Вдруг она отложила шитье и бросила на гостя такой острый взгляд в упор, что он заморгал, не в силах выдержать его.
— Зачем вы приехали, Ральф? В это время вам пора быть дома. Я знаю, что вы с Нэнси обедаете рано из-за детей. Приехали послушать мою болтовню?
— Нет.
— Я это поняла сразу, как только открыла дверь и посмотрела на вас. Я знала, что должна быть причина. Причем важная. Что-нибудь с Роном?
— Да.
— Если бы это была добрая весть, вы ее выложили бы сразу. Значит, плохая. Насколько плохая?
— Он умер.
— А вы не… тут не может быть ошибки?
— Нет.
Телма качнулась вперед, пока ее подбородок не достал до колен, и застыла в этой позе, словно утратила всякое желание двигаться. В щели окон проникали уличные шумы, из-за штор врывались полоски света. Тьюри всей душой желал оказаться сейчас там, откуда проникали шум и свет, а не оставаться в этом доме, где все омертвело; не тикали часы и не жужжали мухи.

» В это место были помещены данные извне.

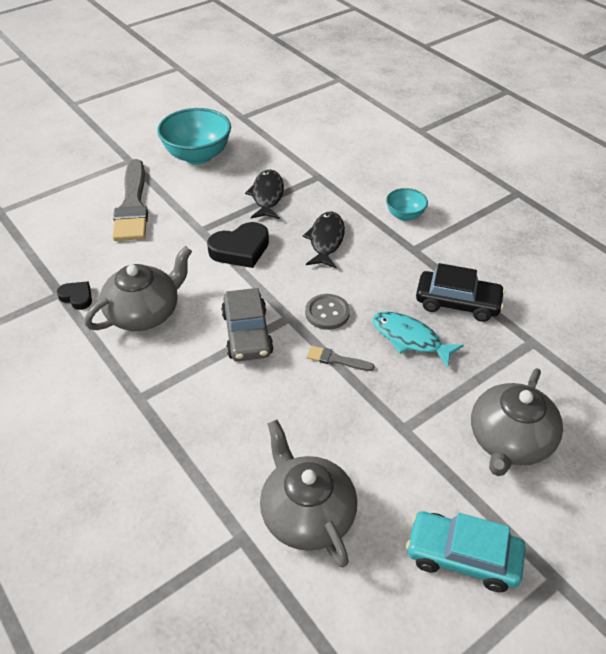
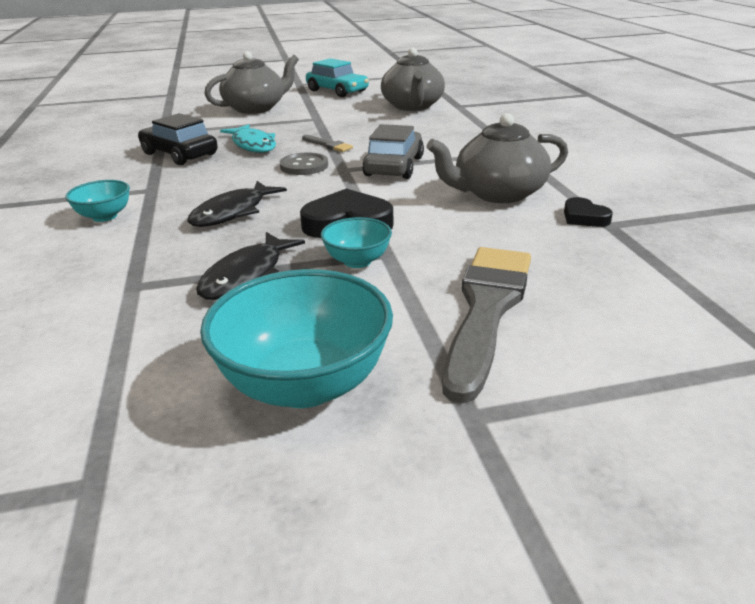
camera: 155 degrees left, 15 degrees down
(214, 220) = (357, 261): none -> turquoise bowl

Наконец Телма заговорила, и голос ее, приглушенный складками юбки, звучал еле слышно:
— Автомобиль.
— Что — автомобиль?
— Он попал в катастрофу?
— Есть основания полагать, — осторожно сказал Тьюри, — что Рон сам виновник этой катастрофы и совершил ее преднамеренно.
— Какие основания?
— Перед тем как принять смерть, он послал письмо Эстер.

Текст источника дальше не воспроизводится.